Thursday, November 13, 2008

Dr. Alvin Poussaint on The Obama Effect

Dr. Alvin Poussaint on The Obama Effect: The psychological boost on African-Americans generated by the election of the nation’s first Black president may be tempered by hard economic times ahead, says Dr. Alvin F. Poussaint, director of the Media Center of the Judge Baker Children’s Center and professor of psychiatry at Harvard Medical School.

... Do you see Black children looking to Obama children Sasha and Malia and looking up to President-elect Obama?


It will fill them with pride. There’s an enormous psychological effect. If you wake up in the morning, you’re a two-year-old kid, the president is on TV and the president is a Black man, it begins to shape their image of the world and the image inside of what they think they can accomplish, and increases there own feelings of worth. ‘I am somebody. The president, this man, is running the country. I can run something. I can be in charge. I can get good grades.’ That will be an ingredient of their psyche.
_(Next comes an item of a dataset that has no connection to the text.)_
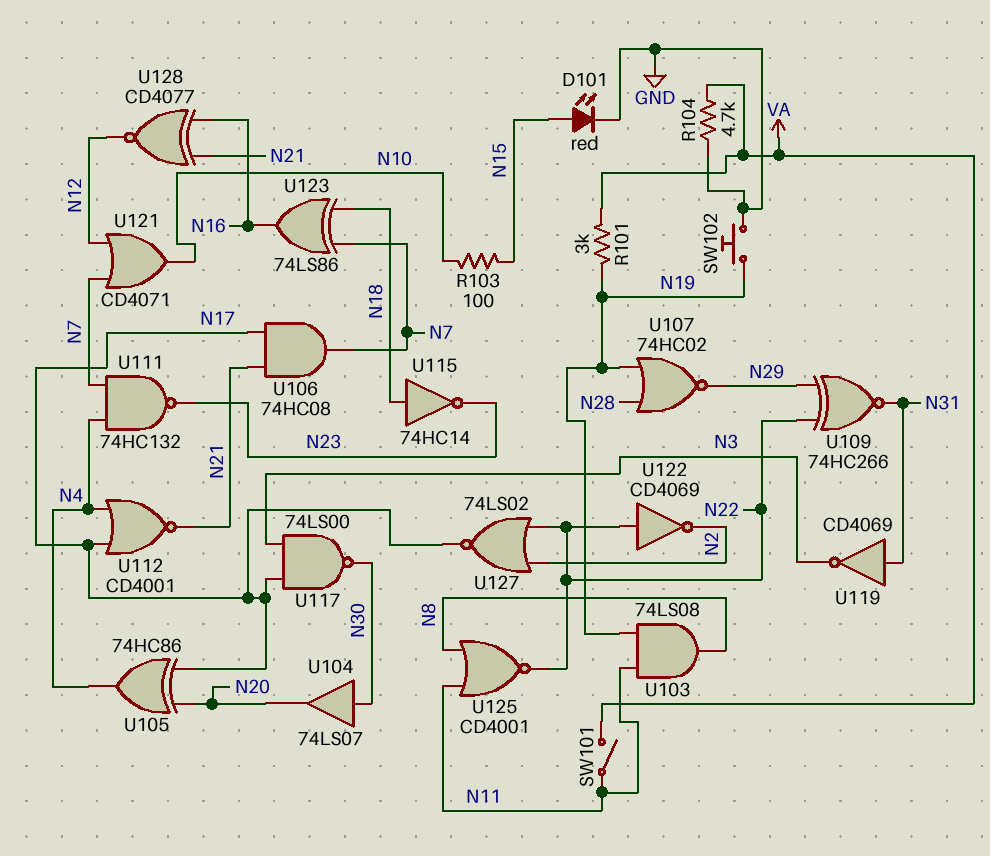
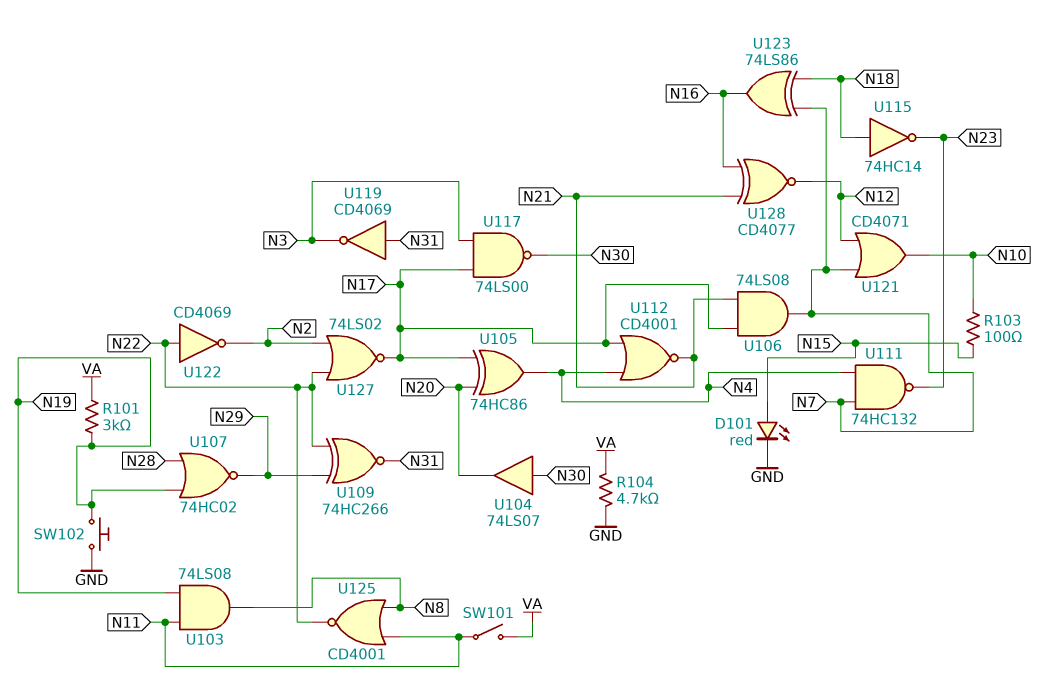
U106: AND 74HC08 (in N17, in N21, out N7) -> AND 74LS08 (in N17, in N21, out N7)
I think what is important, too, is how Obama’s presidency shapes the attitude of Whites and others. In other words, maybe we’ll be treated better, maybe there will be less racial profiling, less overt racial discrimination and even more empathy with the plight Blacks find themselves in. For instance, if Obama’s being elected president changes the expectations of White teachers for Black students, they’ll see this Black student, [whom] before they thought could be a convict, [and think] maybe he can be the president of the United States. We know the expectations teachers have of Black students count a lot, in term of their success. In so far he may reshape racial attitude, it will benefit Blacks indirectly and directly.